Pascal Thormeier

Posted on Jan 8, 2022 • Edited on Jan 11, 2022

Self-built Tic-tac-toe AIs vs Human - The ultimate showdown in five rounds, from dumbed down to highly sophisticated 🥊🏆

#node #javascript #algorithms #tutorial

Happy new year! We start this year with an epic showdown. Today, we'll teach a computer to play Tic-tac-toe with us by looking at different approaches from a dumbed down version of everything to a highly sophisticated AI. I'll play five rounds of 50 games each against the computer and see who's the ultimate Tic-tac-toe champion!

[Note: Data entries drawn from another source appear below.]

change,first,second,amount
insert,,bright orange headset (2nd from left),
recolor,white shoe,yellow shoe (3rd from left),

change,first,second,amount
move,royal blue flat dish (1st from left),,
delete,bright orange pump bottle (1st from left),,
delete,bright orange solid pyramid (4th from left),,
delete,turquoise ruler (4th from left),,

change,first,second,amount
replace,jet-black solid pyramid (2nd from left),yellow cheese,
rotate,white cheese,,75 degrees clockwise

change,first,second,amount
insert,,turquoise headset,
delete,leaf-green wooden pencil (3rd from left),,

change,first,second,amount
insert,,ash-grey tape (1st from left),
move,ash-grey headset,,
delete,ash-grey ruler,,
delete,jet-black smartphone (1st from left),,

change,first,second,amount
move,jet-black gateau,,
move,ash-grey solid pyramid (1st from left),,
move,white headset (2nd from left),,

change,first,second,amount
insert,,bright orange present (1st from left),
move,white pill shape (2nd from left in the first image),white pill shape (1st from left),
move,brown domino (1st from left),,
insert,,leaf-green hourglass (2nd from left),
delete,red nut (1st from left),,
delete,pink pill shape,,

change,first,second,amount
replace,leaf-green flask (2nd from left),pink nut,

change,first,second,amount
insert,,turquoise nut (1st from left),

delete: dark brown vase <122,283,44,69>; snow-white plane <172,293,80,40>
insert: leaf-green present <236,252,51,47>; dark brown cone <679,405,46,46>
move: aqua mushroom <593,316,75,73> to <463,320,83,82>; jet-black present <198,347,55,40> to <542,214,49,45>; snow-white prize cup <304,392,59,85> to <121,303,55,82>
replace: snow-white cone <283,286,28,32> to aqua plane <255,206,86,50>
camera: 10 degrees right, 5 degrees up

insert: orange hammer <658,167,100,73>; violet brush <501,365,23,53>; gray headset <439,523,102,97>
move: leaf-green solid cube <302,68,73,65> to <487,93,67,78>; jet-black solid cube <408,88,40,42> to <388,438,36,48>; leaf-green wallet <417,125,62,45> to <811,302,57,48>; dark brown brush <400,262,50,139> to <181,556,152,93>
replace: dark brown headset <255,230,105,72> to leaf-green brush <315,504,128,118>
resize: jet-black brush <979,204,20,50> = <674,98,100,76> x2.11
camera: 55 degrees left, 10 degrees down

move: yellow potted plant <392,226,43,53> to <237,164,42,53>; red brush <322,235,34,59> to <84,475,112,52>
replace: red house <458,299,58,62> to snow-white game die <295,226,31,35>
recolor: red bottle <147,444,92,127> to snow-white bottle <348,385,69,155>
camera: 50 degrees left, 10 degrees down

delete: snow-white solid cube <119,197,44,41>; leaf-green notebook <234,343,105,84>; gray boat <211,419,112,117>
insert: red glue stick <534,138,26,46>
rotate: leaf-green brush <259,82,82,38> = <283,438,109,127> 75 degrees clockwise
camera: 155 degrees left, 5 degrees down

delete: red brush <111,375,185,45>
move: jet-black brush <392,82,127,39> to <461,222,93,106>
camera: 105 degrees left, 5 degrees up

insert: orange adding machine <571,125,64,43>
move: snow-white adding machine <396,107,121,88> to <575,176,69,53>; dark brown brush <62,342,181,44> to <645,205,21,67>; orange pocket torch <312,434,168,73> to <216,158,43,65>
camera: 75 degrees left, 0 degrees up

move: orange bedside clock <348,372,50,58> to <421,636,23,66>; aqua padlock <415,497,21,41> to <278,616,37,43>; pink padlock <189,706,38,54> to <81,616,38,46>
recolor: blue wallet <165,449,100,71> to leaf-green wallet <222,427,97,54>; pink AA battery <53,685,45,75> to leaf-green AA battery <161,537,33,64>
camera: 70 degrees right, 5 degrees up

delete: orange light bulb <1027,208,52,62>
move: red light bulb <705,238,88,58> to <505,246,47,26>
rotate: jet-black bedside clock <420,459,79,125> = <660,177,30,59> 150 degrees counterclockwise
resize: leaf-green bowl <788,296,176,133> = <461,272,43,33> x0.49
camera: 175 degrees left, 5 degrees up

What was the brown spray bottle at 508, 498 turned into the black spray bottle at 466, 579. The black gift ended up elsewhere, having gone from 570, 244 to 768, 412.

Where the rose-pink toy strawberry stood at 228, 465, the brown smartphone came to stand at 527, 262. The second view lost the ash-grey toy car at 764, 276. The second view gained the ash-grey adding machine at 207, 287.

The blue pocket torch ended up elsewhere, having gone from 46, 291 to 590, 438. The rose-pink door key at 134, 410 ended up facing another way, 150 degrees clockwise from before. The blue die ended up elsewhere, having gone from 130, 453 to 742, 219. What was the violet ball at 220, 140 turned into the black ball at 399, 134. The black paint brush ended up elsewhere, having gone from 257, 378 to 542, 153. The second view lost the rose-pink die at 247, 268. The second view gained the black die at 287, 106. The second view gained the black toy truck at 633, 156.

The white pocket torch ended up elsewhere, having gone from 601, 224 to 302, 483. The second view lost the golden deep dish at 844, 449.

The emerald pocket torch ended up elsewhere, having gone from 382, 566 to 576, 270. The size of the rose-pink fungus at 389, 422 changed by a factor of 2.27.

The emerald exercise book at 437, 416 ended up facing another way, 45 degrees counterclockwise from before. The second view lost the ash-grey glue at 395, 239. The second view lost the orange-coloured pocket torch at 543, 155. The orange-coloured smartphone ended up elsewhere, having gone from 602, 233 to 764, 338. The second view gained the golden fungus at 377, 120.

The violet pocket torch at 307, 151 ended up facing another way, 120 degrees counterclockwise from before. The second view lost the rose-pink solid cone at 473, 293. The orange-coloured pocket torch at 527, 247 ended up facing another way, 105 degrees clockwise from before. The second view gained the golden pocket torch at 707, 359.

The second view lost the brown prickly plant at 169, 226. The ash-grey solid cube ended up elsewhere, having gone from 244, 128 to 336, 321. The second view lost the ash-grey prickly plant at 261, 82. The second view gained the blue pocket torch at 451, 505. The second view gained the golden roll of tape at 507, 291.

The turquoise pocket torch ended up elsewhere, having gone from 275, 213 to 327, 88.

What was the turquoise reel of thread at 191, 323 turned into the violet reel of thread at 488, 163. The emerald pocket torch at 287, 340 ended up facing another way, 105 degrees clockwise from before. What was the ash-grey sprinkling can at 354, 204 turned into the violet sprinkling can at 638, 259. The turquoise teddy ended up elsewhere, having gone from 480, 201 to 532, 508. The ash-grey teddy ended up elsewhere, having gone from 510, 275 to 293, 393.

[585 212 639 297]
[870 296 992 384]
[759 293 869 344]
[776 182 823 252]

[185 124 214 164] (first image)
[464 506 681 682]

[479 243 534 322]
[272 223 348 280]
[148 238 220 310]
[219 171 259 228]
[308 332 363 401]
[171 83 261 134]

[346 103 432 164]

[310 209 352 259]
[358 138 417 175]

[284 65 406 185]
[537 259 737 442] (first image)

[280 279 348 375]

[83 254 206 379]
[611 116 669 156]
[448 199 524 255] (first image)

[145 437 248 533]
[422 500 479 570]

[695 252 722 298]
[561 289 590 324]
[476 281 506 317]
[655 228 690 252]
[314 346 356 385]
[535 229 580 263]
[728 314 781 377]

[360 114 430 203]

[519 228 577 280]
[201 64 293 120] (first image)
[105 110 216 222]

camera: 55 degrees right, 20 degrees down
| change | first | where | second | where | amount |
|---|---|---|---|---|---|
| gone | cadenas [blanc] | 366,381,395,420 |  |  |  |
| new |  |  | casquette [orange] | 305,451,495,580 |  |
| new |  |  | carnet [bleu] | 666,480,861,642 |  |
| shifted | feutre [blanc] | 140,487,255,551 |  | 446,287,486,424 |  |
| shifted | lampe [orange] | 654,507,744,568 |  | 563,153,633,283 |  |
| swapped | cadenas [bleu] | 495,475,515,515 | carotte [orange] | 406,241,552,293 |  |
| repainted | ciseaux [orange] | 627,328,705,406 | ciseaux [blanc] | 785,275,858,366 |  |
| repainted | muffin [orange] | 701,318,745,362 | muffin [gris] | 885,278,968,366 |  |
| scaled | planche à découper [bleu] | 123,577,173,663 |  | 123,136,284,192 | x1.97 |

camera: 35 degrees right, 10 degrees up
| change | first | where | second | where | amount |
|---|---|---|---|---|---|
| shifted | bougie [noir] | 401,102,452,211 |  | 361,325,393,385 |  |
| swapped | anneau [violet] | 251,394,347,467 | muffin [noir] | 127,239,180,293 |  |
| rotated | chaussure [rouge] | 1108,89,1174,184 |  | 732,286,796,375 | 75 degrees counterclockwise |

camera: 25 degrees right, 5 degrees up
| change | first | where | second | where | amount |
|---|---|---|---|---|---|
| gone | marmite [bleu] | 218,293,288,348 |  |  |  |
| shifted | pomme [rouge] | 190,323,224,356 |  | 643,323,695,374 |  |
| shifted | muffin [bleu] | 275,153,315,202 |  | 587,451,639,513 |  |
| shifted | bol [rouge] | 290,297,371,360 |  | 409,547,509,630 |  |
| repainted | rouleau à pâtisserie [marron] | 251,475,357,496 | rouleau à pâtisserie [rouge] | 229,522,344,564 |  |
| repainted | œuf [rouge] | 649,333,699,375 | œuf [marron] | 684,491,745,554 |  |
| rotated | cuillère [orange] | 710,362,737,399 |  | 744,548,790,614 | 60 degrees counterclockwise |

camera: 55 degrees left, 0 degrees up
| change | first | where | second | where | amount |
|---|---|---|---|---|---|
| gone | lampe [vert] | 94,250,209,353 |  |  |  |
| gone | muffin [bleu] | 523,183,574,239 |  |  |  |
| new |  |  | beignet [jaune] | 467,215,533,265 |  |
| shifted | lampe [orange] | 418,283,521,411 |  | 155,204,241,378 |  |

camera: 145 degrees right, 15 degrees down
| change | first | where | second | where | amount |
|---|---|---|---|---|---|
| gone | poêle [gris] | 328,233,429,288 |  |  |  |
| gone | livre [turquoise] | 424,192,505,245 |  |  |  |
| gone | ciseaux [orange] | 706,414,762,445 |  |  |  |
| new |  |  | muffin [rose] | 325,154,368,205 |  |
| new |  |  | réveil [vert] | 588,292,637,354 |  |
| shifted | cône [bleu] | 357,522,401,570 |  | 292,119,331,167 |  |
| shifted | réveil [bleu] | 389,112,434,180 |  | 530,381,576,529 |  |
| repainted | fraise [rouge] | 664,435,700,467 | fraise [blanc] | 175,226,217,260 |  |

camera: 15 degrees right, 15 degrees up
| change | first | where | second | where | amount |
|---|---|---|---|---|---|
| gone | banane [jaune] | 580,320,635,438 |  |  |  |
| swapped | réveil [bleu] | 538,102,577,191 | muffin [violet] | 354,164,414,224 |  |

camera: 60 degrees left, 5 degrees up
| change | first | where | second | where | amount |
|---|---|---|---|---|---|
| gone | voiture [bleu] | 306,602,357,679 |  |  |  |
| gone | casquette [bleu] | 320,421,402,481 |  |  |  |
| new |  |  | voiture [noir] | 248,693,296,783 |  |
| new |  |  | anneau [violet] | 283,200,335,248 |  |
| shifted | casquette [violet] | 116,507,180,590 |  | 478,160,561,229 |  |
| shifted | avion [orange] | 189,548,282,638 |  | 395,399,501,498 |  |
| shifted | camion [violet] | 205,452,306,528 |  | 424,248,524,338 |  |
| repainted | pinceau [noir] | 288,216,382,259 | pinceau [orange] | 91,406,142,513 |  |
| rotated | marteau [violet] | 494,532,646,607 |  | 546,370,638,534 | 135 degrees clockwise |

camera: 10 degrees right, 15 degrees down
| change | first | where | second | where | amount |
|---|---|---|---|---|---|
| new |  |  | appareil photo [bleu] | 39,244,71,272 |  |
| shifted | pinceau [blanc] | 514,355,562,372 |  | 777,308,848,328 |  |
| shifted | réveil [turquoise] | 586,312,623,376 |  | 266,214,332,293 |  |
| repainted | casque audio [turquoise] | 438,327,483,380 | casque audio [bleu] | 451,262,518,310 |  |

Let's get ready to rumble!

Tic-tac-what?

Most people have played Tic-tac-toe, or Noughts and crosses (is there a trademark? I don't know, hopefully not), at least once in their life. It's played by two players on a 3 by 3 grid. The goal is to get 3 of your own symbols (either O or X, hence "Noughts and crosses") either on the diagonals, a row or a column. The turn-based game starts out with an empty board where the first player can set their symbol (usually X) on any cell they like, the second player continues with an O on any empty field, then another X can be placed on any empty field, and so on.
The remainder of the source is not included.